En matière de faune sauvage, l’étymologie comparée nous donne lieu de penser que les premières migrations aryennes ont encore trouvé le lion en Europe, supposition confirmée par plus d’un mythe grec. Quant au tigre, qui s’avance jusque dans les déserts touraniens, mais qu’on n’a jamais vu dans les temps historiques à l’ouest de la Caspienne, il est probable que les Européens l’ont oublié. C’est par la Grèce qu’ils ont reçu plus tard le mot de tigris, désignant à la fois l’animal et le fleuve du même nom, et, d’après la racine sanscrite, exprimant l’idée de rapidité. Au contraire ils ont rencontré le castor encore établi sur nos fleuves. L’ours, le loup, le renard, ont des noms qui remontent jusqu’à l’Aryane primitive. Le corbeau porte encore en plusieurs langues son nom sanscrit, qui signifie quel cri ! Le hoche-queue ou bergeronnette, ce petit oiseau que nous appelons ainsi, soit à cause des mouvemens vibratoires de son plumage, soit à cause de l’habitude qu’il a de suivre les troupeaux, a eu dès l’origine des noms faisant allusion à ses mœurs caractéristiques.

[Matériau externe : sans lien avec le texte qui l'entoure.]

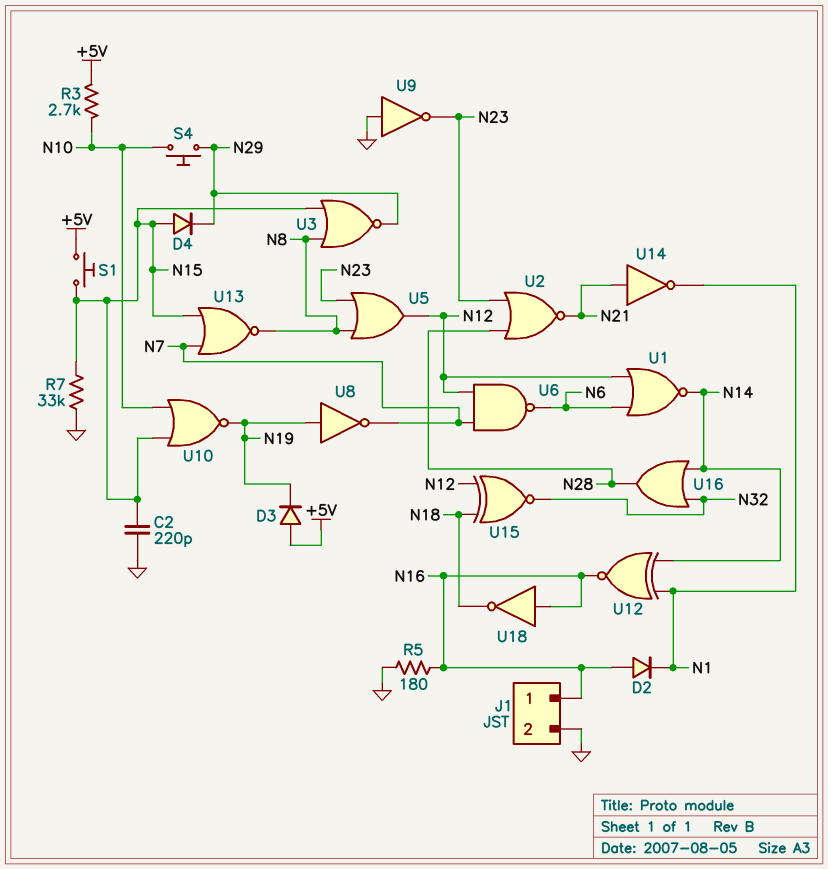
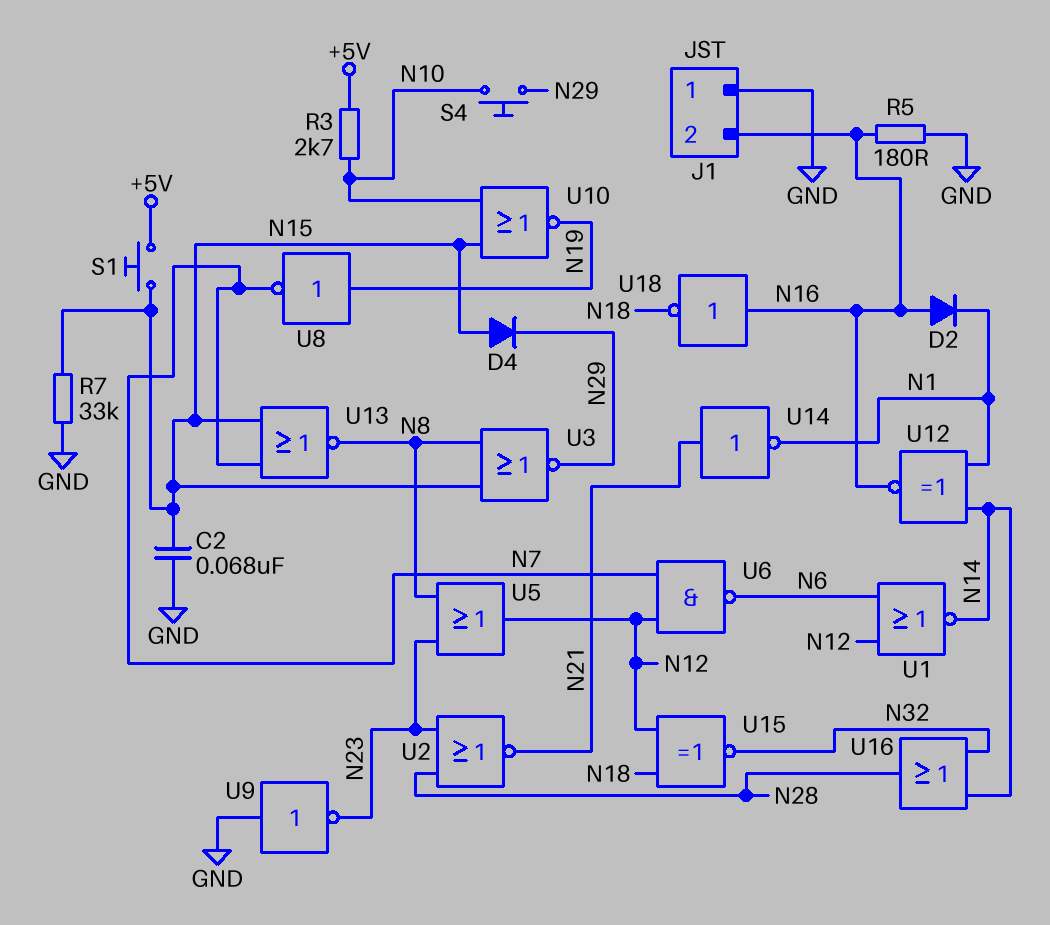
C2: 220pF (GND, N15) -> 68nF (GND, N15)
D3: diode (A +5V, K N19) -> none
J1 pin 1: N16 -> GND
J1 pin 2: GND -> N16

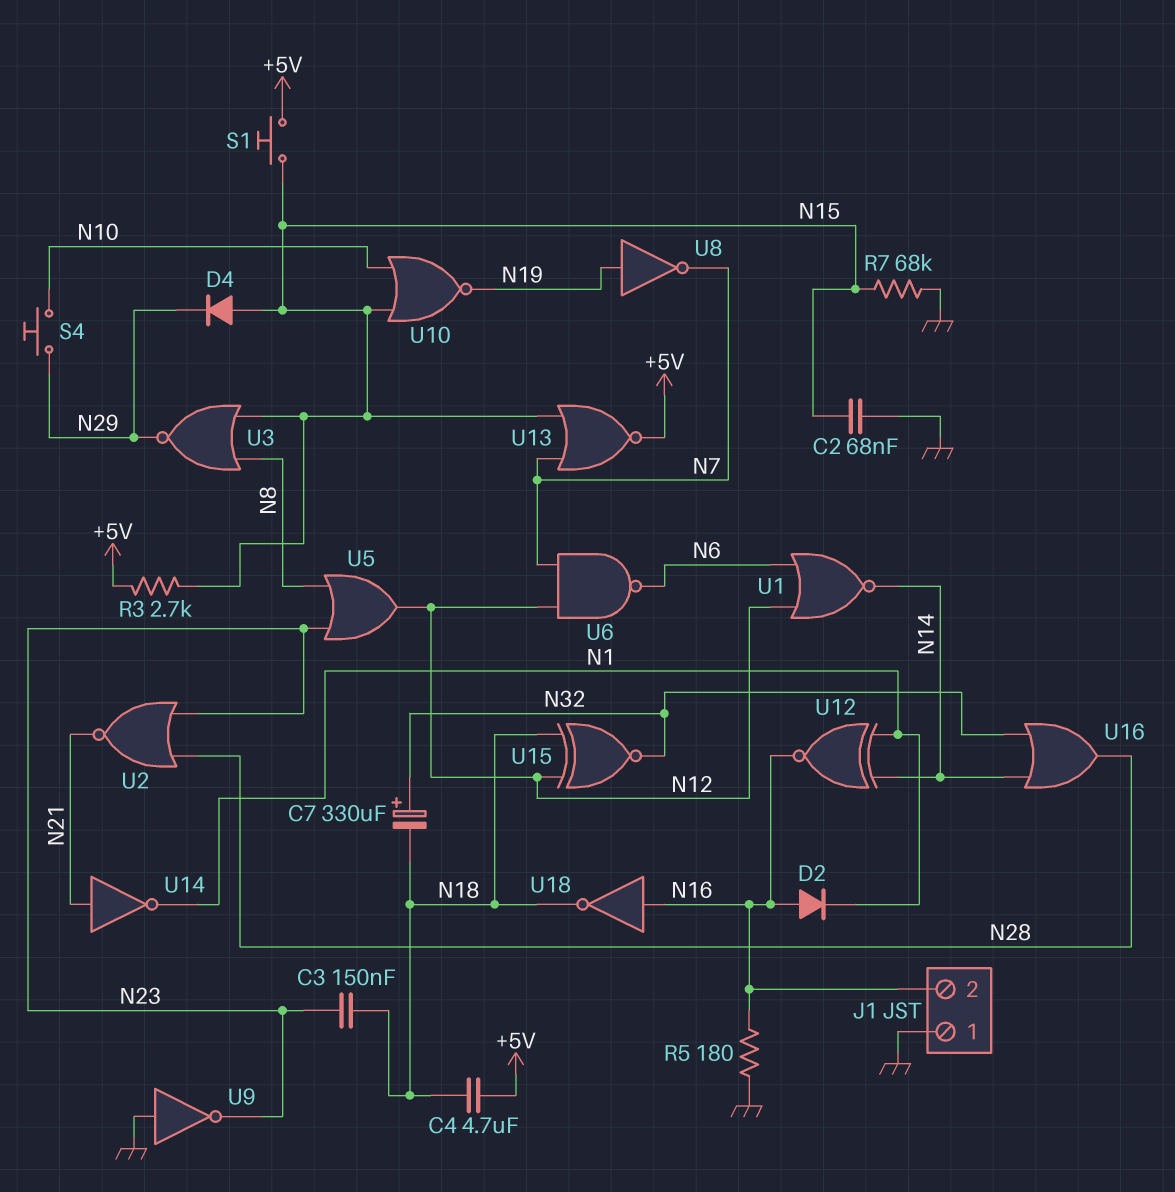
C3: none -> 150nF (N18, N23)
C4: none -> 4.7uF (+5V, N18)
C7: none -> 330uF (plus N32, minus N18)
R3: 2.7k (+5V, N10) -> 2.7k (+5V, N15)
R7: 33k (GND, N15) -> 68k (GND, N15)
U13: NOR (in N7, in N15, out N8) -> NOR (in N7, in N15, out +5V)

On trouve en sanscrit le nom de « batteur d’ailes, » en armoricain celui de « la petite blanchisseuse » (quelquefois en France on dit « la lavandière »), parce que cet oiseau aime à se tenir au bord des ruisseaux, et comme il suit aussi le laboureur pour piquer les vers qui sortent des sillons fraîchement creusés, le Scandinave le nomme la travailleuse, et le suédois la semeuse. Il est à remarquer enfin que le nom aryen de l’araignée est la tisseuse, et comme l’art de tisser a été certainement connu avant la dispersion, il n’y aurait rien d’inadmissible dans la supposition que c’est la vue de l’araignée au travail qui a suggéré à l’homme cet art si utile.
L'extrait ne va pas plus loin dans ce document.